Concizumab

Monoclonal antibody
- Type: Whole antibody
- Source: Humanized
- Target: Tissue factor pathway inhibitor

Clinical data
- Trade names: Alhemo
- Other names: concizumab-mtci
- AHFS/Drugs.com: Monograph
- MedlinePlus: a625040
- License data: US DailyMed: Concizumab;
- Pregnancy category: AU: D;
- Routes of administration: Subcutaneous
- Drug class: Antihemorrhagic
- ATC code: B02BX10 (WHO) ;

Legal status
- Legal status: AU: S4 (Prescription only); CA: ℞-only / Schedule D; US: ℞-only; EU: Rx-only;

Identifiers
- CAS Number: 1312299-39-0;
- DrugBank: DB12820;
- UNII: 68603V9EAF;
- KEGG: D11847;

Chemical and physical data
- Formula: C_{6462}H_{10004}N_{1712}O_{2046}S_{46}
- Molar mass: 145887.81 g·mol^{−1}

= Concizumab =

Medication

Concizumab, sold under the brand name Alhemo, is a monoclonal antibody used for the treatment of hemophilia A and hemophilia B. It is an anti-tissue factor pathway inhibitor.

The most common adverse reactions include injection site reactions and hives (urticaria). Concizumab can cause thromboembolic events, hypersensitivity, and increased laboratory values of fibrin D dimer and prothrombin fragment 1+2.

Concizumab was approved for medical use in Canada in March 2023, in Australia in July 2023, in the European Union in December 2024, and the United States in December 2024.

== Medical uses ==
Concizumab is indicated for routine prophylaxis to prevent or reduce the frequency of bleeding episodes in people aged twelve years of age and older with hemophilia A (congenital factor VIII deficiency) with factor VIII inhibitors; or hemophilia B (congenital factor IX deficiency) with factor IX inhibitors. In July 2025, the indication was expanded by the US Food and Drug Administration to include the treatment of people with hemophilia A or hemophilia B without inhibitors.

== History ==
The efficacy and safety of concizumab were evaluated in a multi-national, multi-center, open-label, phase III trial (NCT04083781) with 91 adult and 42 adolescent male participants with hemophilia A or B with inhibitors who have been prescribed, or are in need of, treatment with therapies that bypass the inhibitor effect. The US Food and Drug Administration (FDA) approved concizumab based on evidence from one clinical trial of 133 participants with hemophilia A with inhibitors (HAwI) and hemophilia B with inhibitors (HBwI). The trial was conducted at 69 sites in a total of 26 countries in North America, Europe, Africa, Asia, and Oceania of which the majority (95%, 126 participants) were from outside the United States.
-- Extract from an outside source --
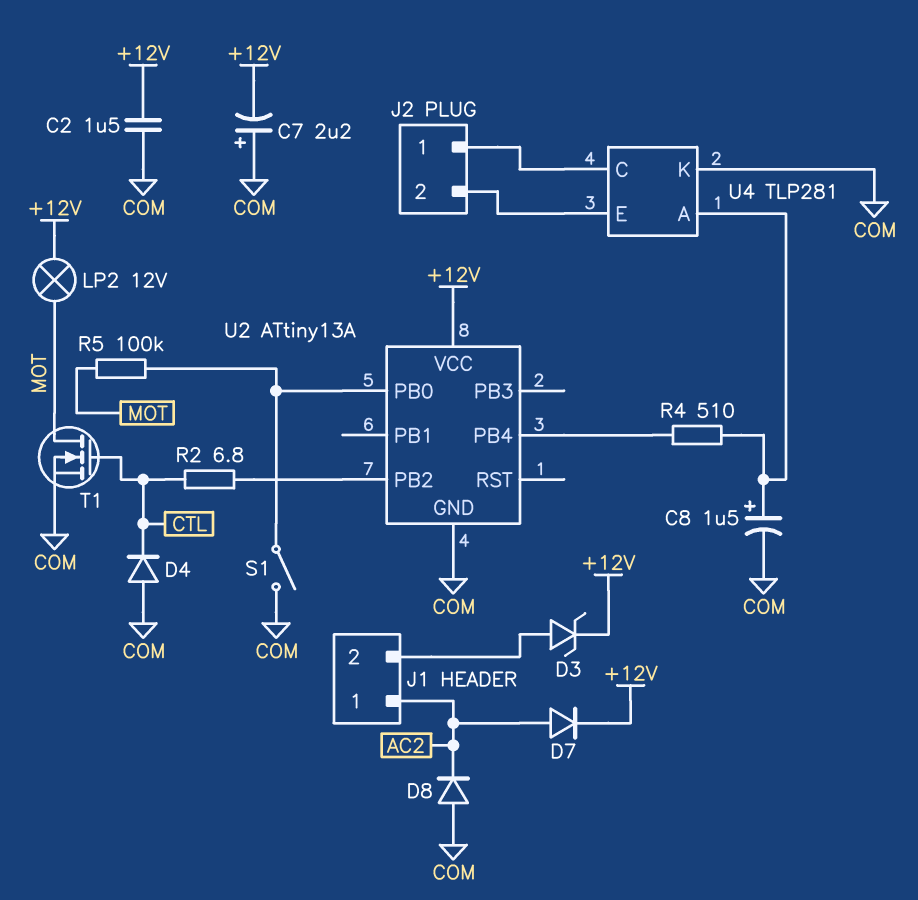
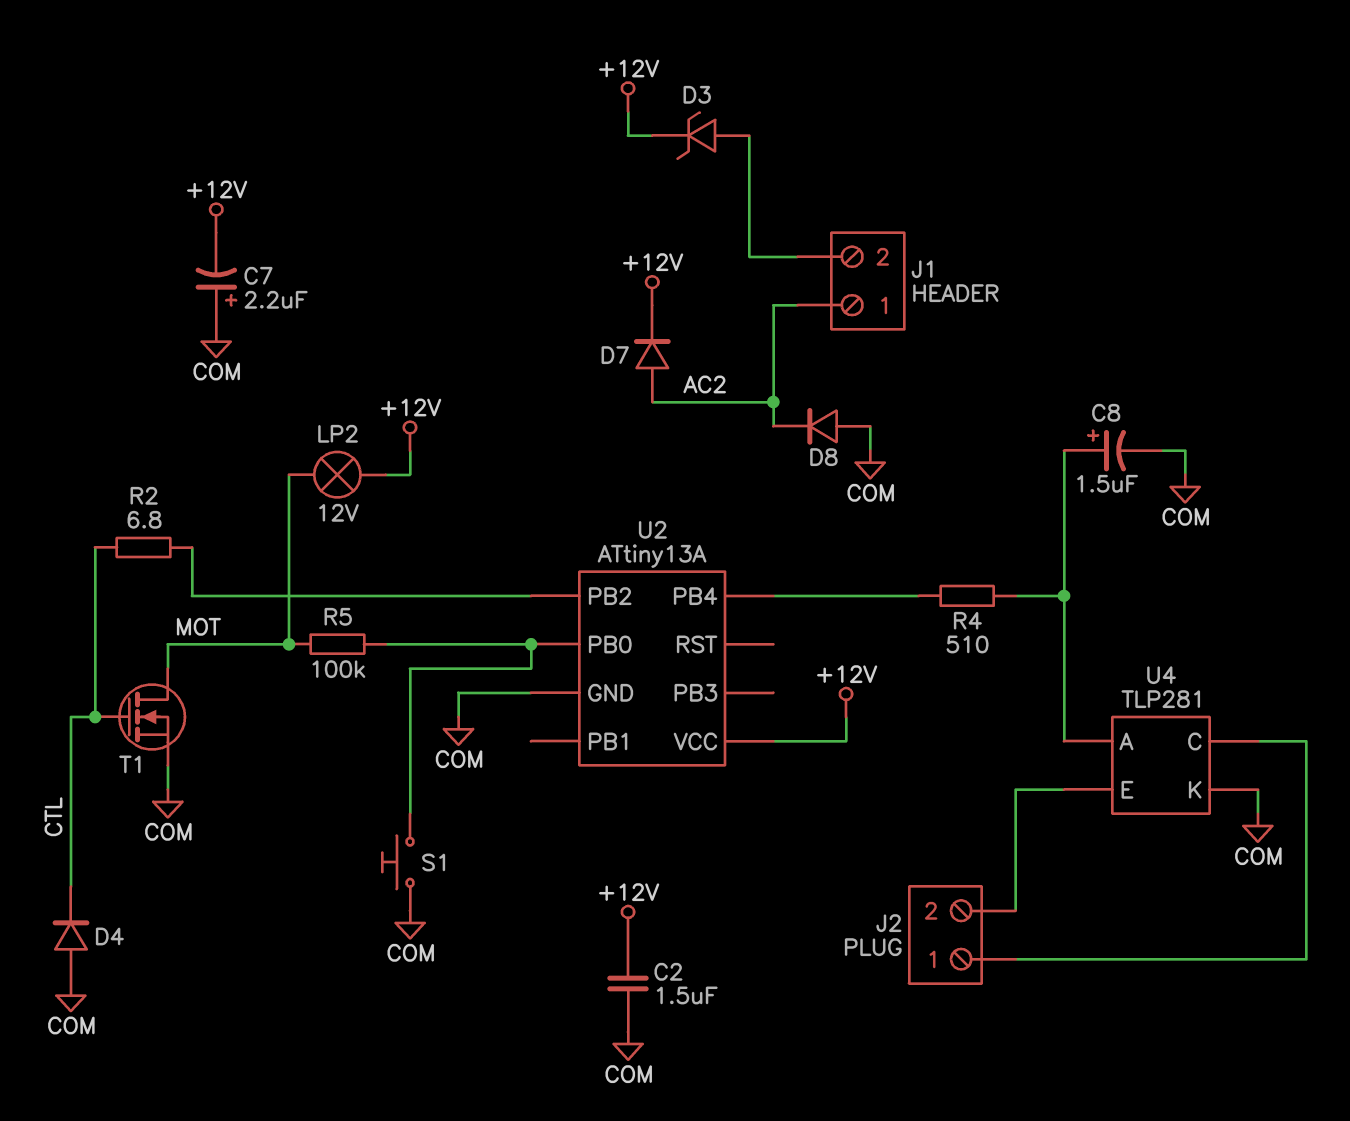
S1: switch (COM, U2/PB0) -> button (COM, U2/PB0)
The same trial was used to evaluate the safety of concizumab. The Explorer7 trial (NCT04083781), was a multi-national, multi-center, open-label, phase III trial that investigated the safety and efficacy of concizumab for routine prophylaxis in 91 adults (58 participants with HAwI and 33 participants with HBwI) and 42 adolescents (22 participants with HAwI and 20 participants with HBwI). All participants were prescribed, or were in need of, treatment with bypassing agents.

The FDA granted the application for concizumab priority review, breakthrough therapy, and orphan drug designations.

== Society and culture ==
=== Legal status ===
Concizumab was approved for medical use in Canada in March 2023, in Australia in July 2023, in the European Union in December 2024, and the United States in December 2024.

In October 2024, the Committee for Medicinal Products for Human Use of the European Medicines Agency adopted a positive opinion, recommending the granting of a marketing authorization for the medicinal product Alhemo, intended for the prevention of bleeding in people with hemophilia A and FVIII inhibitors or hemophilia B and FIX inhibitors. The applicant for this medicinal product is Novo Nordisk A/S. Concizumab was authorized for medical use in the European Union in December 2024.

=== Names ===
Concizumab is the international nonproprietary name.

Concizumab is sold under the brand name Alhemo.